For eight years I plied my trade as an online journalist. My mission, should I have no choice but to accept it, was to attract readers to pages where adverts were served. For every 1,000 page impression a piece of content received we could expect something like £10 (plus any sponsorship for the relevant section).

That’s a lot of work to get a lot of traffic for not much cash. That’s a key problem for commercial publishers online. Another key problem is the way that online has moved in the past two years or so.

Thanks to the phenomenon known as Web 2.0, the focus has shifted to individual items of content not to where they are displayed. Blogs, RSS feeds, widgets, wikis, social network and umpteen other phenomena take content out of its context and share, manipulate and distribute it in more ways than seem possible. If the content is interesting enough, that is.

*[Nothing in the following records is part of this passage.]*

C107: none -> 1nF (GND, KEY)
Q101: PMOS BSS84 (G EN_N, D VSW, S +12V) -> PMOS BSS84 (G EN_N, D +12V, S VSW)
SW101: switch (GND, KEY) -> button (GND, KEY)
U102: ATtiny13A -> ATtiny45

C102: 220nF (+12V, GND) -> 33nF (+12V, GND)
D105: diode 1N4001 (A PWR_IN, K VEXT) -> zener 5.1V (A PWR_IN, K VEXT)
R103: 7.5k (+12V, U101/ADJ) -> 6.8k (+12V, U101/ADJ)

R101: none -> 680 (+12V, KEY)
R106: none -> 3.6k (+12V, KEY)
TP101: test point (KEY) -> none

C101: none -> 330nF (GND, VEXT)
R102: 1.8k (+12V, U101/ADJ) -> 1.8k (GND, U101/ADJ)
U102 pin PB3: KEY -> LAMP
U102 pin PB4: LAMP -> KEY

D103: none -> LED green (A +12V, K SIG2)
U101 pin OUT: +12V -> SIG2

This presents a bijout problemette for commercial content producers. While it’s great to have lots of people reading their stories or watching their videos it’s hard to generate revenue unless you can drag those users under an advertising banner or beside a sponsor’s logo. This mission is not impossible but it is damn hard.

But this is all great news if your aim is not to make money from attracting people but simply getting a message to them. And this is where the public sector wins big, especially when it comes to delivering public service messages.

Online is now about distribution and content. If you can embed your message in interesting content then the natural flow of the web will take it to the people for you.